Palustric acid
- Names: IUPAC name (1R,4aS,10aR)-1,4a-dimethyl-7-propan-2-yl-2,3,4,5,6,9,10,10a-octahydrophenanthrene-1-carboxylic acid

Identifiers
- CAS Number: 1945-53-5;
- 3D model (JSmol): Interactive image;
- ChEBI: CHEBI:29660;
- ChemSpider: 391763;
- KEGG: C12077;
- PubChem CID: 443613;
- UNII: A2QAG30V3T;
- CompTox Dashboard (EPA): DTXSID90858759 ;

Properties
- Chemical formula: C_{20}H_{30}O_{2}
- Molar mass: 302.458 g·mol^{−1}
- Appearance: colorless solid
- Melting point: 164.5 °C (328.1 °F; 437.6 K)
- Solubility in water: 2.41mg/L

= Palustric acid =

Palustric acid is an organic compound with the formula C20H30O2. It is classified as a diterpenoid (a C20 hydrocarbon with oxygenated groups) and a resin acid.
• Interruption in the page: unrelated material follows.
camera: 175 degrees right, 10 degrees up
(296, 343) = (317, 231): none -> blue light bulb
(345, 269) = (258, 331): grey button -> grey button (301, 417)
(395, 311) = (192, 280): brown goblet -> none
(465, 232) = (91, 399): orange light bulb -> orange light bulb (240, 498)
Palustric acid is an isomer of abietic acid: the location of the two C=C bonds differ in these two compounds. It is a colorless solid that is soluble in polar organic solvents. In terms of biological function palustric acid protects its host trees, especially conifers, against insects, an example of plant defense against herbivory. It is biosynthesized from the C20 precursor geranylgeranyl diphosphate.

==Safety==
Palustric acid is very poorly soluble in water and has low acute toxicity.